For the beta distribution, the parameters are two positive shape parameters, denoted by α and β, that appear as exponents of the random variable and control the shape of the distribution.
The input variable that is the most influential on cost per DALY averted is the one with the longest confidence interval, as will be shown in the tornado graph.
Key parameters used for the economic analyses
Cost of vaccination.
The analysis assumes that each person will receive two doses of the locally-produced Incepta vaccine. The estimated price for single-dose vials sold to the public sector is US $1.40, based on a discussion with the producer. The estimated price per dose for ten-dose vials is $0.77, or 45% less than the single-dose vials, based on an average differential in UNICEF prices per dose between single- and ten-dose vials for several childhood vaccines (S3 Table).
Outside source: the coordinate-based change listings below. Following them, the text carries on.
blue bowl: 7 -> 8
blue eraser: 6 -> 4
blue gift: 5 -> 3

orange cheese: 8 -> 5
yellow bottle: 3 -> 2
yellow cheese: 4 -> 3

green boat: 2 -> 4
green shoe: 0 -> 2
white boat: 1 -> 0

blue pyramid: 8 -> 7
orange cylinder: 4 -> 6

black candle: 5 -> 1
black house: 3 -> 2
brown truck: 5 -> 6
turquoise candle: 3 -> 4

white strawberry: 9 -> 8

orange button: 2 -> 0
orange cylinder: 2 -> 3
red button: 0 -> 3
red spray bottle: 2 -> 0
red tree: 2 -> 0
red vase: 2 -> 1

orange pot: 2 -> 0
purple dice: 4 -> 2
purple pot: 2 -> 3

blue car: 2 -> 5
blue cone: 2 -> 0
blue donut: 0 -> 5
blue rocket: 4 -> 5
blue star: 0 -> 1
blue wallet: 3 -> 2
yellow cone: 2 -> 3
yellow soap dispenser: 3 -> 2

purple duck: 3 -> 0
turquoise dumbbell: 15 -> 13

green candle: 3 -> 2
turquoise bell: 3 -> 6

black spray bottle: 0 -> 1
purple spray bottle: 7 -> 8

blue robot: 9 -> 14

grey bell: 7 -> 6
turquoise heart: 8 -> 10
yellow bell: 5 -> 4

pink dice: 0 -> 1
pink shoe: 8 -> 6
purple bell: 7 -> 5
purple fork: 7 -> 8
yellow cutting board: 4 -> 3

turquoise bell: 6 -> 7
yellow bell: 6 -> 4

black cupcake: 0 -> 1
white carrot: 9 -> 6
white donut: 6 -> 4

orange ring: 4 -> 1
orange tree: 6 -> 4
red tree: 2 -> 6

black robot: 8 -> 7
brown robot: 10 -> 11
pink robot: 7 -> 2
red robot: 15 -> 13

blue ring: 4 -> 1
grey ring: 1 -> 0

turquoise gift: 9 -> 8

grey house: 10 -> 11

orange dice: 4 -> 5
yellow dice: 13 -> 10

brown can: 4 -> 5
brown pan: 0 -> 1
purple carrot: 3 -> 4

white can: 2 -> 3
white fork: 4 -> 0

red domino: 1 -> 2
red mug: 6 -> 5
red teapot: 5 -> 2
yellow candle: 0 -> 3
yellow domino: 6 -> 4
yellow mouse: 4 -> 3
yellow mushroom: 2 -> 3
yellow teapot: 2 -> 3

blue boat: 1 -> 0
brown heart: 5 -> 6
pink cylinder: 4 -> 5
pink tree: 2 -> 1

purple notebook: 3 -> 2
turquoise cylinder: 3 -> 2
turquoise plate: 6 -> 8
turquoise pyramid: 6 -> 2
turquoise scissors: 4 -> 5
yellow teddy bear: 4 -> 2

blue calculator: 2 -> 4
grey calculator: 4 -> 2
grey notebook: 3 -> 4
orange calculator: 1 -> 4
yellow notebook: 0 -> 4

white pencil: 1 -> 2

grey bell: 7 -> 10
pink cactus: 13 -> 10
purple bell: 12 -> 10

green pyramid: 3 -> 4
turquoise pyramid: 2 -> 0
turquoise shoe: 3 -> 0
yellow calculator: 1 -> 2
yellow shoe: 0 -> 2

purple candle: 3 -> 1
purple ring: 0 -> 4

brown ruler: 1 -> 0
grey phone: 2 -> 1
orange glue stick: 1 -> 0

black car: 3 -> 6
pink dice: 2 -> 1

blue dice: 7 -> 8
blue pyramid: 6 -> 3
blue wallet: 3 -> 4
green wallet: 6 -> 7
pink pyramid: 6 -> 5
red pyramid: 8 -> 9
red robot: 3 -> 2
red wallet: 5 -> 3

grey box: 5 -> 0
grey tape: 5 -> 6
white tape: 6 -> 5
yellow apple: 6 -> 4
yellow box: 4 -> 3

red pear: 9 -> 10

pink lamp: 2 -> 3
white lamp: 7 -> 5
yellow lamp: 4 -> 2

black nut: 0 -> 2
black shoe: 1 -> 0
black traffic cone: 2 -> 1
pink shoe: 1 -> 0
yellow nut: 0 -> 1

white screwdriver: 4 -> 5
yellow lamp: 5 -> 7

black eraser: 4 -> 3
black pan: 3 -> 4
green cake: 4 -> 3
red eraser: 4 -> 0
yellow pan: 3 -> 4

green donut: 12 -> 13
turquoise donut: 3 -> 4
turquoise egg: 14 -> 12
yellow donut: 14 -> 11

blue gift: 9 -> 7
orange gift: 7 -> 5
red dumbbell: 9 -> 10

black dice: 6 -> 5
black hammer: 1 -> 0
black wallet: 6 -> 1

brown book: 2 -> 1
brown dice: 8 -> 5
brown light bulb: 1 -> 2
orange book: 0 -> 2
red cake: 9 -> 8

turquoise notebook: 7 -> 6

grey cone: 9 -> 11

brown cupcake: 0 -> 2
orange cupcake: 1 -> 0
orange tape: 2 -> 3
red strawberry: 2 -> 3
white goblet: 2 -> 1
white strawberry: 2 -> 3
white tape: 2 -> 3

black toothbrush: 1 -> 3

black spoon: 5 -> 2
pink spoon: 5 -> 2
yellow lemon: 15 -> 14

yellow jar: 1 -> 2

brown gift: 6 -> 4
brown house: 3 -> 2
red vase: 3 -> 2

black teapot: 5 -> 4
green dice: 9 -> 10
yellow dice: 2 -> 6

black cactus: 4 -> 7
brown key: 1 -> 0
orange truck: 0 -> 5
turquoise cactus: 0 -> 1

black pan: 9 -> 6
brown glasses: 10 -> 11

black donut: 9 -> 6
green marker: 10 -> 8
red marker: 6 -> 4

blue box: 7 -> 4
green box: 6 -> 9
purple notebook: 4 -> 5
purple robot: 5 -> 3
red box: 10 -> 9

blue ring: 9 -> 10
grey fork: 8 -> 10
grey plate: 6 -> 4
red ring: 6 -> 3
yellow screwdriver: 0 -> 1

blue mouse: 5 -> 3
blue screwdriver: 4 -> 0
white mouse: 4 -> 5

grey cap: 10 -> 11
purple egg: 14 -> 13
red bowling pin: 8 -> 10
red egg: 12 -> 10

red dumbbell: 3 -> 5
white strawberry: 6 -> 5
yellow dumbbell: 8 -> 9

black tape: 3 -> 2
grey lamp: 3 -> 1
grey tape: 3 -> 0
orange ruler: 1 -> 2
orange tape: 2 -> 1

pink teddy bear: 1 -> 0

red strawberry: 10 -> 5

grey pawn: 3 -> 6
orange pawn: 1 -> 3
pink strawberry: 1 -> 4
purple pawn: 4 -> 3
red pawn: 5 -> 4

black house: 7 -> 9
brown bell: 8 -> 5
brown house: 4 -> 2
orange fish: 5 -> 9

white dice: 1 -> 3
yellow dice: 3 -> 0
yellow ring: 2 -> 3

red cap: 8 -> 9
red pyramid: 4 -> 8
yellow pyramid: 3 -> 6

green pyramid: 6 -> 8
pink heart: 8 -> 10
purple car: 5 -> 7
The projected operational costs of delivering the vaccine were taken from a study of oral cholera vaccination costs conducted during the OCV feasibility study in Mirpur, Dhaka . These costs included: 1) start-up costs: training materials, social mobilization, and training; and 2) service delivery costs: personnel salaries, supplies, vaccine transport, cold chain storage and equipment and waste management. The vaccine delivery cost was estimated at $0.84 per dose or $1.67 per person for the two-dose series. The total cost of cholera vaccination, including the vaccine price and delivery cost for two doses, is therefore $4.47 per person for single-dose vials and $3.21 for ten-dose vials, before vaccine wastage rates are taken into account.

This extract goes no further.